Virginia Tech researchers explore innovation trends with machine learning

Virginia Tech graduate student Shehryar Khan applies machine learning to a growing challenge in research and innovation: vast amounts of patent data. The number of patents granted each year has more than doubled over the past 15 years, making it increasingly difficult for experts to assess the novelty of new ideas, prompting Khan to seek automated solutions. In collaboration with the University Libraries’ Research Impact and Intelligence team, Khan’s research focuses on optimizing systems that make research information more organized and accessible, and ultimately extract meaningful insights from complex data. “My work focuses on optimizing and building systems that make research information more organized, accessible, and accurate,” Khan said, adding, “I like to say that I do ‘research within research.’” The new study, aimed at publication with Khan as lead author, aims to leverage models like ChatGPT to generate new patent ideas while circumventing existing concepts.

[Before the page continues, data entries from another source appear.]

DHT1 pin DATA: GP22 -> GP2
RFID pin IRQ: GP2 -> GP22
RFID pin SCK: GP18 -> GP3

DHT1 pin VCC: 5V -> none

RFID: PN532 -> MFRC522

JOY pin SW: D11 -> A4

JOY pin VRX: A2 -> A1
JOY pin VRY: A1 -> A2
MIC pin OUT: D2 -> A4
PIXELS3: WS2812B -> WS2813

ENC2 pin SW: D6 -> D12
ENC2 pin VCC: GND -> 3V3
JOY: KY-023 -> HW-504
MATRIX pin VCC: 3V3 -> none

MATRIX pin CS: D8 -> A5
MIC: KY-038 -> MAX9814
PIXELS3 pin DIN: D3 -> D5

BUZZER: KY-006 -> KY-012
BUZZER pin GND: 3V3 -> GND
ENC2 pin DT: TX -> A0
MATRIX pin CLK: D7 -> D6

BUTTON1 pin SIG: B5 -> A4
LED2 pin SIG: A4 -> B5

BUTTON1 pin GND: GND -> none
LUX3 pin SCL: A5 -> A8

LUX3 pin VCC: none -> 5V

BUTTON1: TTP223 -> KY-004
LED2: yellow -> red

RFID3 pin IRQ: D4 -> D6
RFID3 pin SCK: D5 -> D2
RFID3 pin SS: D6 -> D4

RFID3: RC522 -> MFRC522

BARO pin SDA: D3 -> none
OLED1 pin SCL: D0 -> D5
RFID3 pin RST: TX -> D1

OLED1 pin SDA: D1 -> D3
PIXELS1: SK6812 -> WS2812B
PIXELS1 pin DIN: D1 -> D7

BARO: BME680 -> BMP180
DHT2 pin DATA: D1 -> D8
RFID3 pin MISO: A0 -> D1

Applying machine learning to patent data and innovation trends

The proliferation of patent applications, which have more than doubled over the past 15 years, is driving demand for new methods to assess the true novelty of inventions, and researchers are increasingly turning to machine learning as a solution. “We are researching how to push models like ChatGPT to generate new ideas. To try this, we aim to have these models generate patents while avoiding ideas that already exist,” Khan said, highlighting the challenge of moving beyond simple predictive algorithms. This approach addresses a critical gap in current AI research, as models are often perceived as simply extrapolated from existing knowledge. Sarah Over, assistant director of Research Intelligence, emphasizes the broader importance of this initiative to Virginia Tech. “Virginia Tech needs to continue to advance in areas like machine learning and AI,” she said, noting that patent analysis complements other research efforts within the university’s libraries. A forthcoming publication with Kahn as lead author will detail his findings on assessing novelty in patent applications, based on a conference paper currently under review.

Kahn’s research at Virginia Tech’s Advanced Computing Institute

Shehryar Khan’s research at Virginia Tech’s Institute for Advanced Computing focuses on extracting order from rapidly expanding volumes of patent data, a challenge that is becoming increasingly important as the pace of innovation accelerates. This project aims to move beyond simple predictive text generation, a common criticism of large-scale language models. This approach addresses the important need to determine whether a proposed invention truly represents a novel contribution, a task complicated by the scale of existing intellectual property. Kahn’s research is more than just academic. It aims to bridge the gap between theoretical machine learning and real-world applications.

Virginia Tech needs to continue advancing in areas like machine learning and AI [artificial intelligence].

Assessing patent novelty using machine learning models

“Patents granted annually have more than doubled over the past 15 years,” creating a major challenge for professionals trying to keep up with innovation, said Sarah Over, assistant director of research intelligence. Khan believes this represents a combination of intellectual property, research evaluation and advanced computing. The ultimate goal is to create a system that not only organizes and accesses research information, but also derives, as Kahn puts it, “meaningful insights from very messy data sources” to better understand innovation trends and research implications.